Purpose: Radiation cystitis (RC), a severe inflammatory bladder condition, develops as a side-effect of pelvic radiation therapy in cancer patients. There are currently no effective therapies to treat RC, in part due to the lack of preclinical model systems. In this study, we developed a mouse model for RC and used a small animal radiation research platform (SARRP) to simulate the targeted delivery of radiation as used with human patients.

Methods and materials: To induce RC, C3H mice received a single radiation dose of 20Gy delivered through two beams. Mice were subjected to weekly micturition measurements to assess changes in urinary frequency. At the end of the study, bladder tissues were processed for histology.

Results: Radiation was well tolerated as no change in weight was observed in the weeks post treatment, and there was no hair loss at the irradiation sites. Starting at 17 weeks post treatment, micturition frequency was significantly higher in irradiated mice versus control animals. Pathological changes include fibrosis, inflammation, urothelial thinning and necrosis. At a site of severe insult, we observed telangiectasia, absence of Uroplakin-3 and E-cadherin relocalization.

Conclusions: We developed a RC model that mimics the human pathology and functional changes. Furthermore, radiation exposure attenuates the urothelial integrity long-term allowing for potential continuous irritability of the bladder wall from exposure to urine. Future studies will focus on the underlying molecular changes associated with this condition and investigate novel treatment strategies.

Figure 1

Small animal radiation research platform setup. (A) Bladder computed tomography imaging in the presence and absence of instilled contrast fluid. (B) Small Animal Radiation Research Platform treatment computed tomography with typical treatment beam arrangement and isodose distribution for 20 Gy. A ventral beam entry was chosen to reduce dose to the long bones of the legs. Two beams of 5 × 5 mm were used to spread dose to skin on entry and exit points.
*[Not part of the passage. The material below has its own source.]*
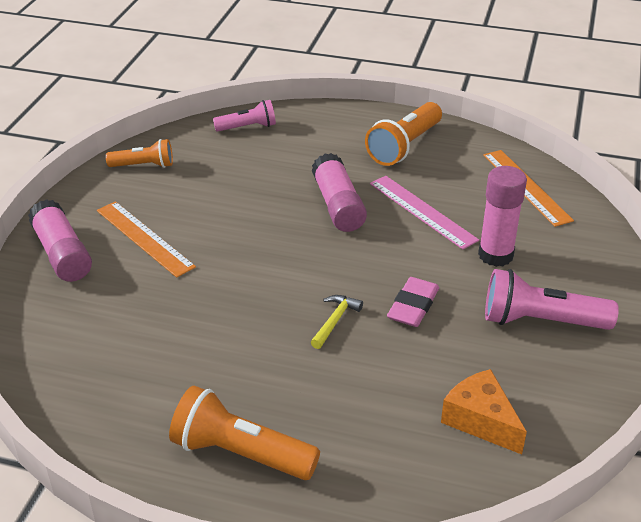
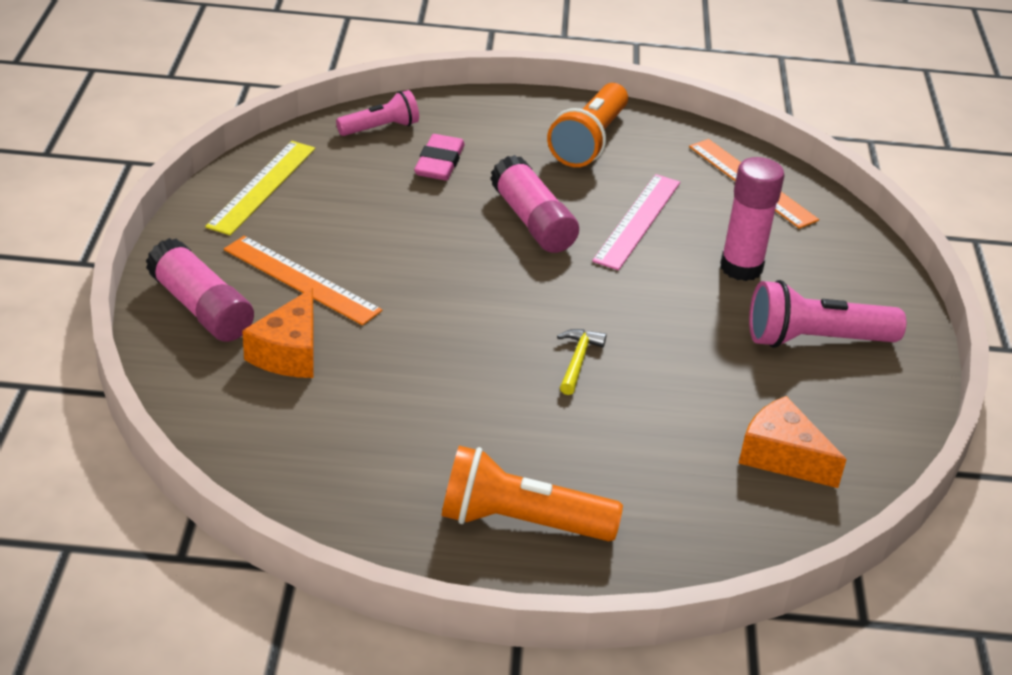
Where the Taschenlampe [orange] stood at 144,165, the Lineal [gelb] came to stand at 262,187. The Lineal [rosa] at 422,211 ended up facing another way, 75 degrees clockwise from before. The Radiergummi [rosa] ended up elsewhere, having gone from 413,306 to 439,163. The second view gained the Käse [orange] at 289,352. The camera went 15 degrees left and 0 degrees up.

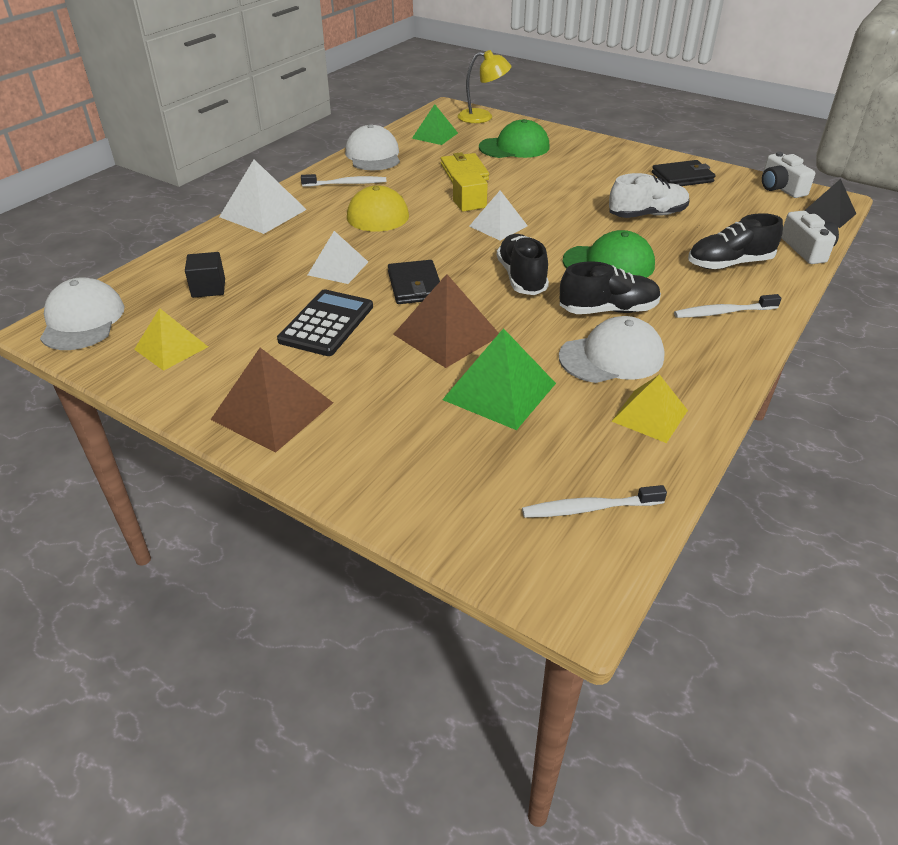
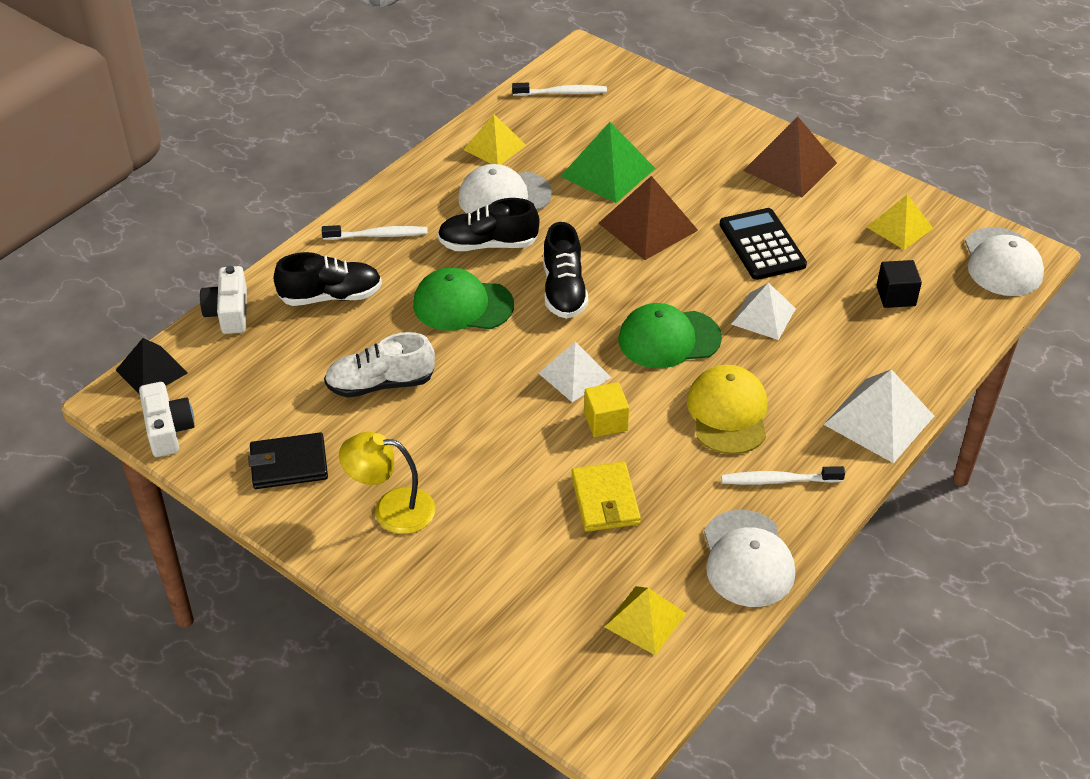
The Lampe [gelb] ended up elsewhere, having gone from 482,117 to 391,509. What was the Pyramide [grün] at 435,135 turned into the Pyramide [gelb] at 645,620. The Kappe [grün] ended up elsewhere, having gone from 514,147 to 669,339. The second view lost the Geldbörse [schwarz] at 415,286. The Taschenrechner [schwarz] at 327,323 ended up facing another way, 135 degrees clockwise from before. The camera went 175 degrees left and 5 degrees up.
The bladder has been outlined with a black dotted line for ease of visualization.

Figure 2

Delayed increase in micturition frequency after radiation exposure. (A) Average weekly mouse weights throughout the experimental phase were graphed. (B) Timeline of the conducted animal study. (C) Representative images of pH-sensitive paper at the end of a micturition study at 17 weeks after irradiation (IR) exposure. (D) The moving average of weekly measurements of micturition frequency and (E) volume per micturition event over 19 weeks were calculated and plotted. n = 20 per treatment group; *P < .05 (multiple t test); error bars = standard error of the mean.

Figure 3

Irradiation (IR)-induced chronic pathologic damage to the bladder. Bladder tissues were scored by a pathologist for fibrosis, inflammation, urothelial thinning, and ischemic necrosis on a scale from 0 to 4 (0 = absent, 4 = severe; n = 6 per treatment group).

Figure 4

Hematoxylin and eosin staining of normal (A) and irradiated bladder (B-D) tissues are shown with indicated pathological changes. Arrowheads point at sites of hemorrhaging. Black bar, 100 μm.

Figure 5

Accumulation of fibrous tissue in response to radiation treatment. Untreated and irradiated (IR) bladder samples were stained with Masson trichrome stain, thereby giving fibrous tissue a blue color. Bladder tissues were scored for the degree of fibrosis by 2 scientists blinded to the process and classified as normal/mild or moderate/severe fibrosis. n = 8 and n = 7 for non-IR and IR groups, respectively.

Figure 6

Influx of mast cells in areas of severe radiation-induced urothelial damage. Normal and irradiated bladder tissues were stained with Toluidine blue (nuclei = blue; mast cells = purple). Total number of mast cells was counted in two full bladder cross sections per sample. Arrow indicates purple stained mast cell. N=8 and n=7 for non-IR and IR groups respectively; black bar = 200μm.

Figure 7

Irradiation (IR)-induced bladder damage correlates with hypervascularization and loss of bladder integrity. (A) Normal and IR bladder tissue were stained for uroplakin-3. Six images per tissue sample were scored (1-10) blinded by 2 independent scientists for the presence or absence of uroplakin-3. n = 8 and n = 7 for non-IR and IR treatment groups, respectively. (B) Normal tissues and areas of severe radiation-induced damage to the urothelium were stained for blood vessels (CD31) and E-cadherin. Gray bar, 100 μm, black bar, 200 μm; *P < .05 (multiple t test).